_WORK ITEM_: Where the string "text" occurs in a line of the entries below, copy that line.

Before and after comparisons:
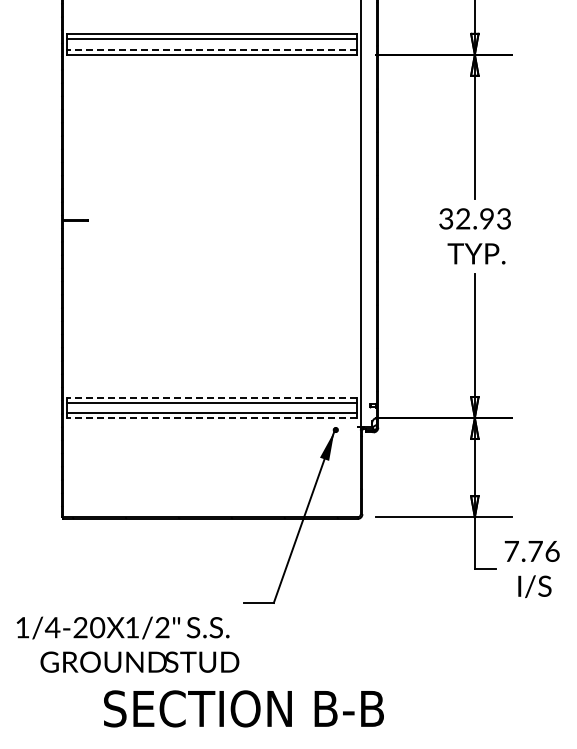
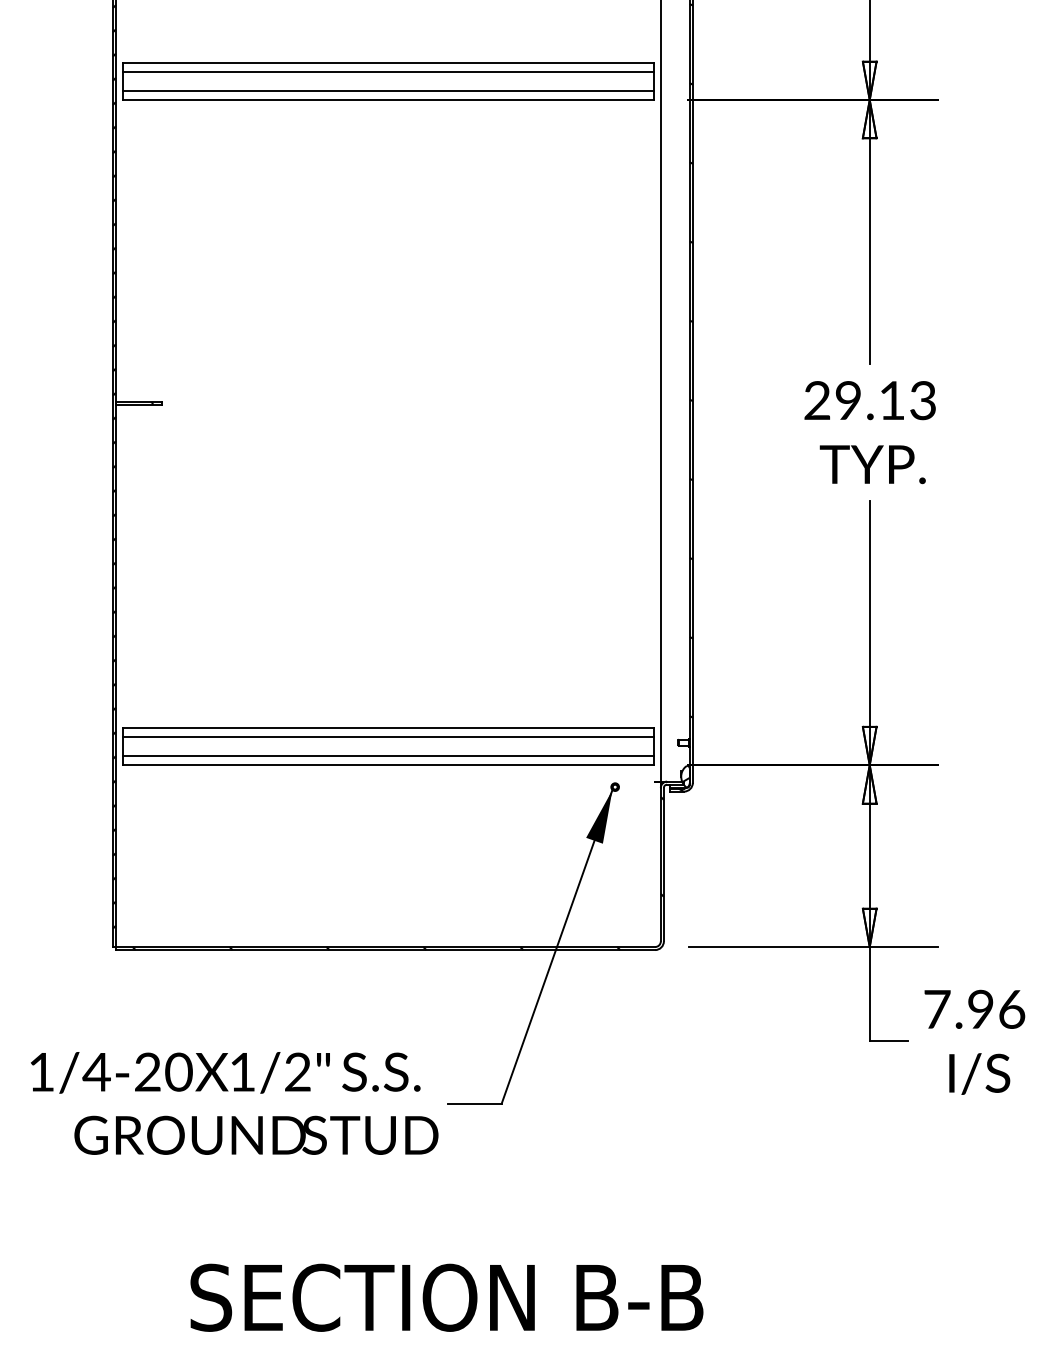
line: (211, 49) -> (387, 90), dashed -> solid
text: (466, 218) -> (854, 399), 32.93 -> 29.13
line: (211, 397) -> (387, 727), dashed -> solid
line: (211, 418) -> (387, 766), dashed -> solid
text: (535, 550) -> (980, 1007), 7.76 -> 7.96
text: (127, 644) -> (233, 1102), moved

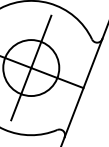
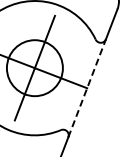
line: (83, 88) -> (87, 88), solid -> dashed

_REPLY_:
text: (466, 218) -> (854, 399), 32.93 -> 29.13
text: (535, 550) -> (980, 1007), 7.76 -> 7.96
text: (127, 644) -> (233, 1102), moved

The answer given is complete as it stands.